Here results is a list of two items corresponding to the outputs of the two analyzers. The outputs of the analyzers may differ in their format. Typically, each output is a list of frame-wise results.

There is a caching mechanism built in the analysis framework to avoid redundant calculations among analyzers, e.g., coordinate unwrapping around periodic boundary condition, centering solute atoms, etc. Thus it is better to analyze all analyzers together, as in the example.

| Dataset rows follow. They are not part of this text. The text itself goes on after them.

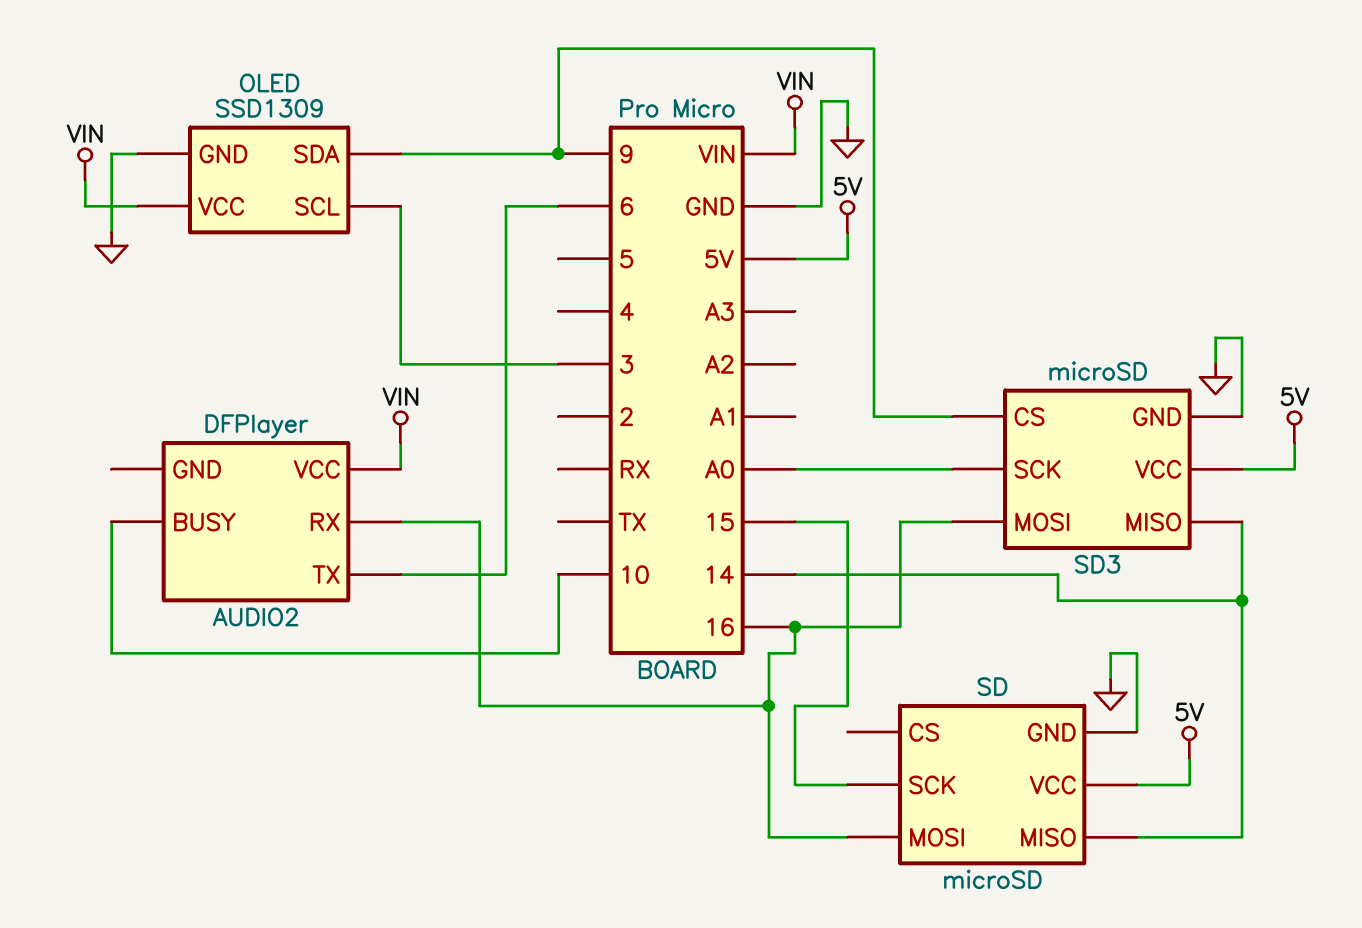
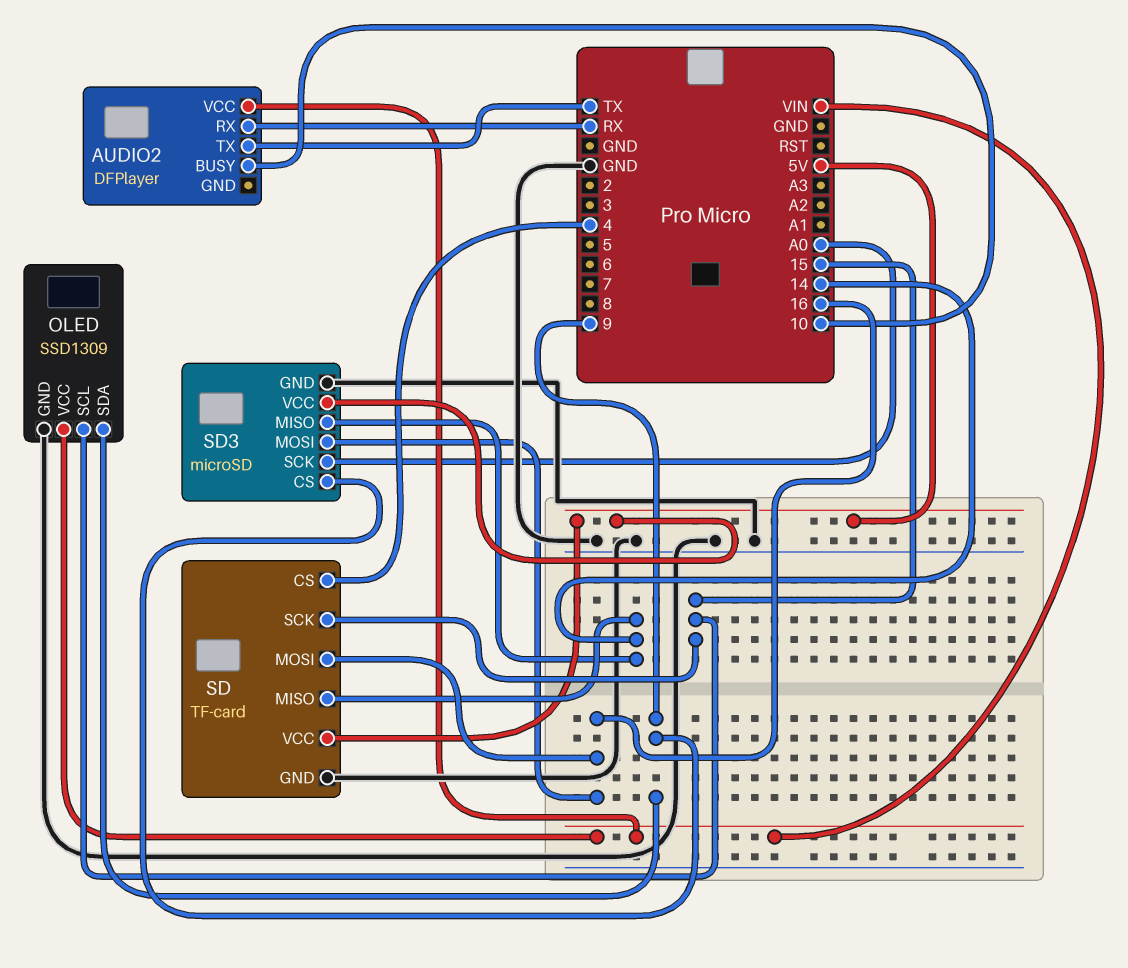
AUDIO2 pin RX: 16 -> RX
AUDIO2 pin TX: 6 -> TX
OLED pin SCL: 3 -> 15
SD: microSD -> TF-card
SD pin CS: none -> 4

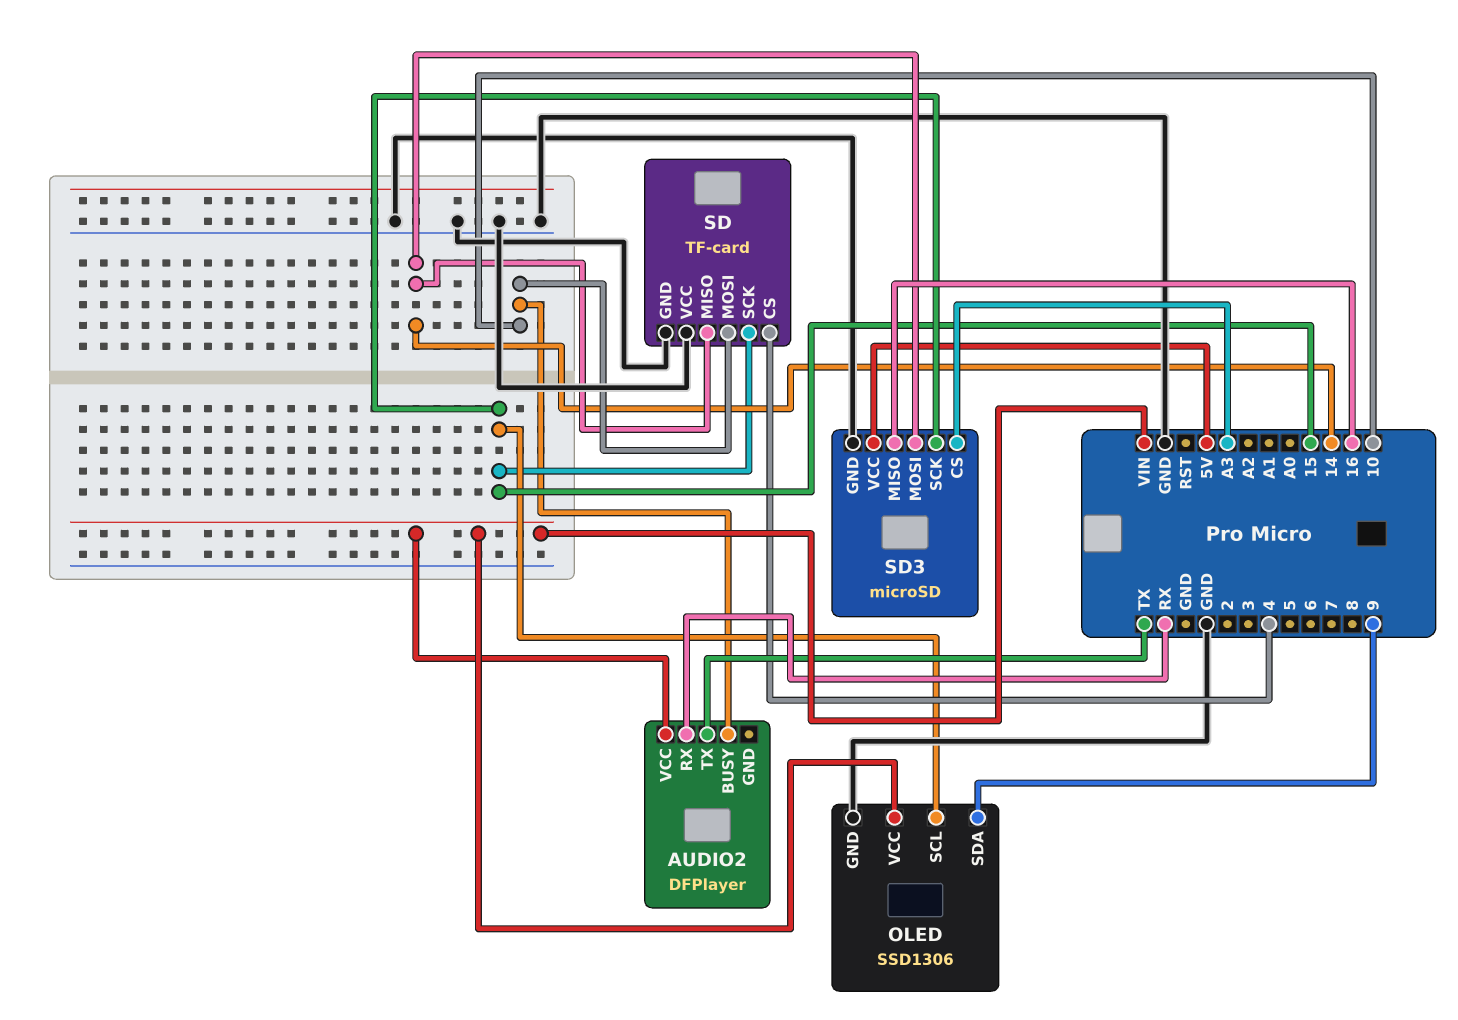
OLED: SSD1309 -> SSD1306
SD pin MOSI: 16 -> 10
SD pin VCC: 5V -> GND
SD3 pin CS: 9 -> A3
SD3 pin MISO: 14 -> 16
SD3 pin MOSI: 16 -> 14
SD3 pin SCK: A0 -> 15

A special feature of the geometric analyzers is that they can use center of mass Com, center of charge Coc, and centroid Centroid analyzers on an equal footing with atoms. For example:

from schrodinger.application.desmond.packages import analysis
# data loading for msys_model, cms_model, and tr is omitted
com = analysis.Com(msys_model, cms_model, asl='atom.num 1-4')
centroid = analysis.Centroid(msys_model, cms_model, asl='atom.num 40-200')

d1 = analysis.Distance(msys_model, cms_model, 1, 2)
d2 = analysis.Vector(msys_model, cms_model, com, 27)
d3 = analysis.Angle(msys_model, cms_model, com, centroid, 3)
d4 = analysis.Torsion(msys_model, cms_model, 10, com, centroid, 3)

results = analysis.analyze(tr, d1, d2, d3)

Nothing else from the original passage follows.